Saturday, 26 May 2012

NAPOLEON HEADS DOWN UNDER


Napoleon is about to take off for Australia.
His portrait (after Antoine-Jean Gros) is heading for Wolumla near Bega in New South Wales.
Here's the background in an email from Fiona Stafford:


Hi Raymond,
Our  Alliance Francaise de la cote de saphire!! are having our annual Bastille dinner, it is the big night on our calendar. I am on the sub committee.
Our theme this year is Personage de France, so everybody comes looking like Napoleon or if your really ugly Charles de Gaulle.
Anyway, (I'm getting to it). What do you think of this idea? Would it be possible for you to donate a painting for the prize?
The alliance would frame it and of course it would be publicity for your gite etc.
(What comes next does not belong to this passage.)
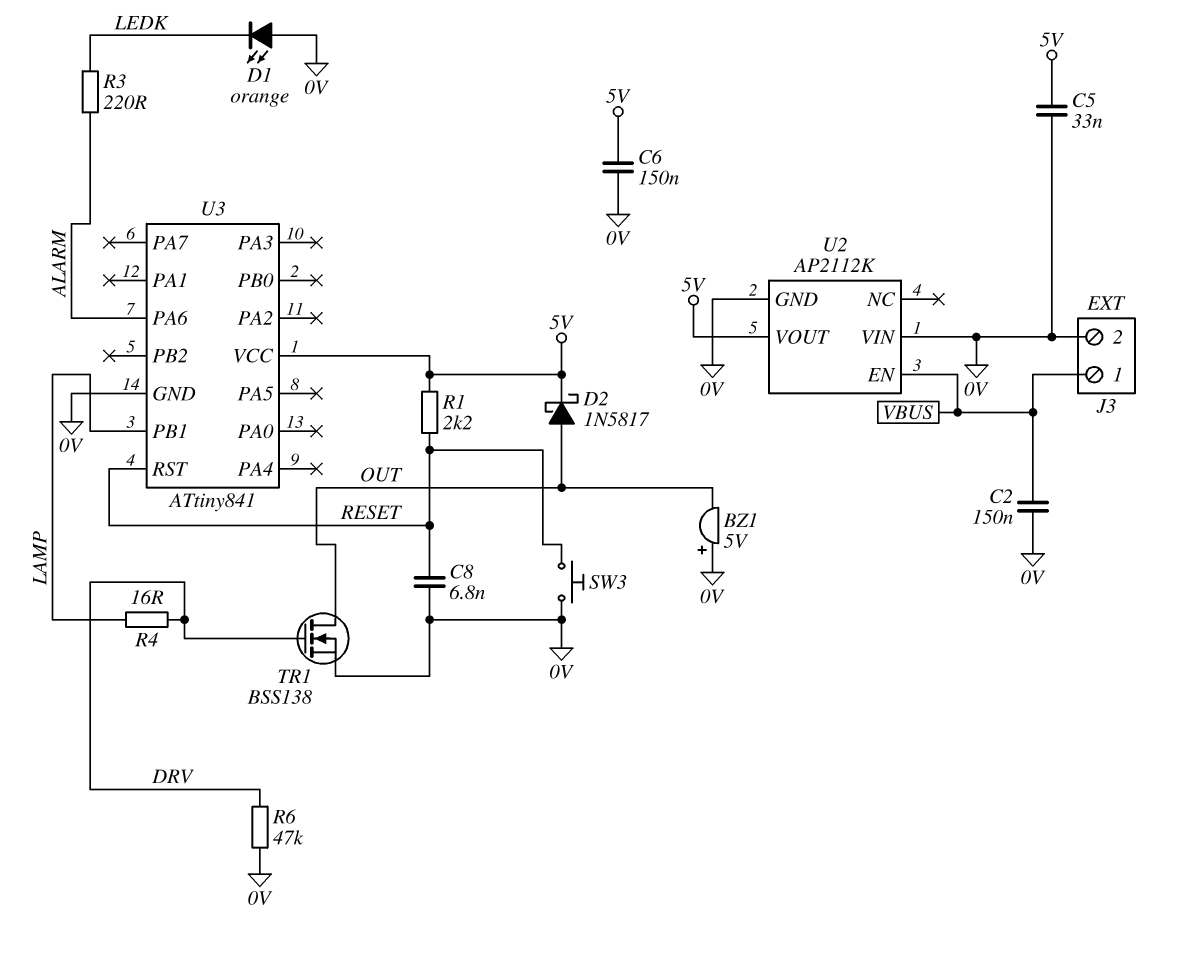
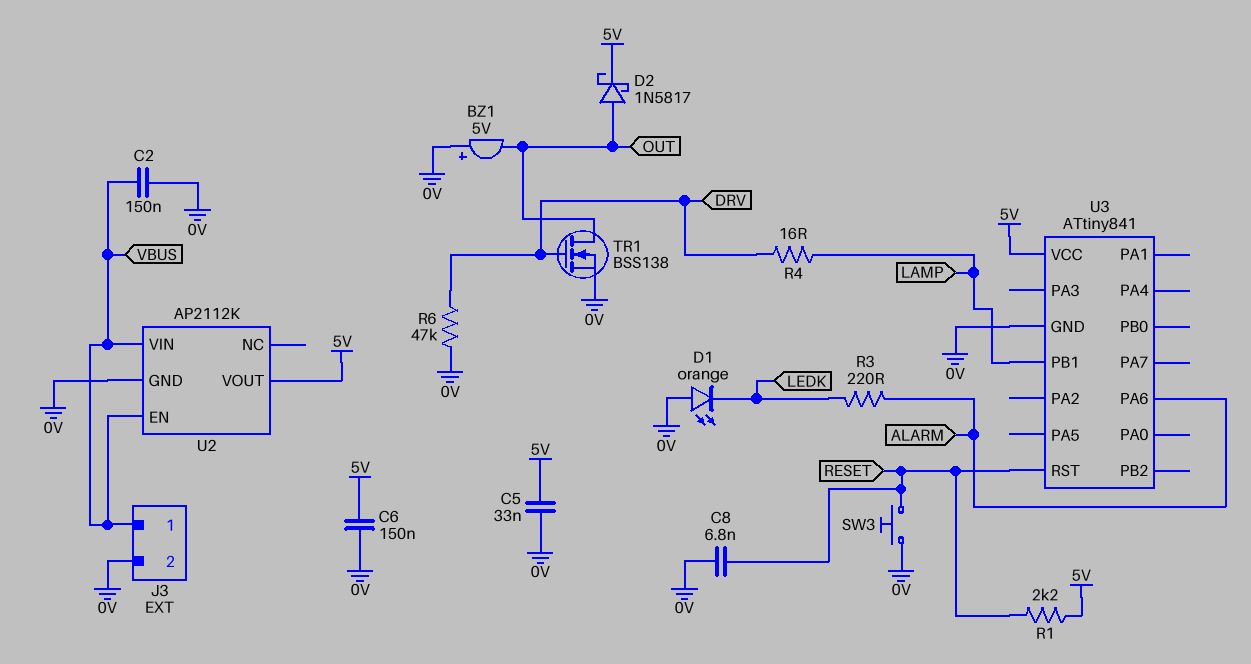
U2 pin VIN: 0V -> VBUS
We would have it displayed with all your advertising blurb accompanying it.
You can say no, I haven't discussed it in commitee yet!
amicalement
Fiona

Sunday, 20 May 2012

PAINTING A SELF PORTRAIT

Ian wanted to paint a self portrait, which is usually quite a challenge. 
So we spent a couple of half days in the studio...


... starting with a drawn and then painted outline of his head and shoulders on a black ground. 
Then he gradually built up the shapes, tints and tones that make up the face (his face, that is),
until it started to take on a likeness...



... and eventually, after about eight hours hard yakka, he got to the end product. 
This is Ian with his own self portrait. 

Friday, 18 May 2012

ANOTHER MEDIEVAL VILLAGE


This is Ian's watercolour painting of Larressingle, the nearby tiny medieval village near the well-known town of Condom.
My French petanque playing mates often ask me why English speaking people are always having their photographs taken at the road signs outside of Condom. This is because condom is meaningless in French - they use préservatif, which is, in turn, a strange concept in English.

PAINTING A FRENCH VILLAGE



Fources in the Gers is a round bastide village dating from Medieval times. It's always on the agenda for watercolourists who come to do a painting course at La Petite Galerie in Mézin.
This is Ian after a morning's painting en plein air. 

IAN'S FLOWER GREETING CARD


Greetings cards in English can sometimes be a little difficult to find in France. Ian wanted one to send to his daughter to wish her good luck for her GCEs. Solution: paint one.
Here it is.

Tuesday, 15 May 2012

WARTS AND ALL AGAIN

This is Ian from Cornwall who is doing what Oliver Cromwell insisted that all portraitists should aspire to - paint, in this case draw, the subject "warts and all."
Ian and Ray in the garden and a detail of the final result below. Ian is at La Petite Galerie for a week, so watch this space for further developments.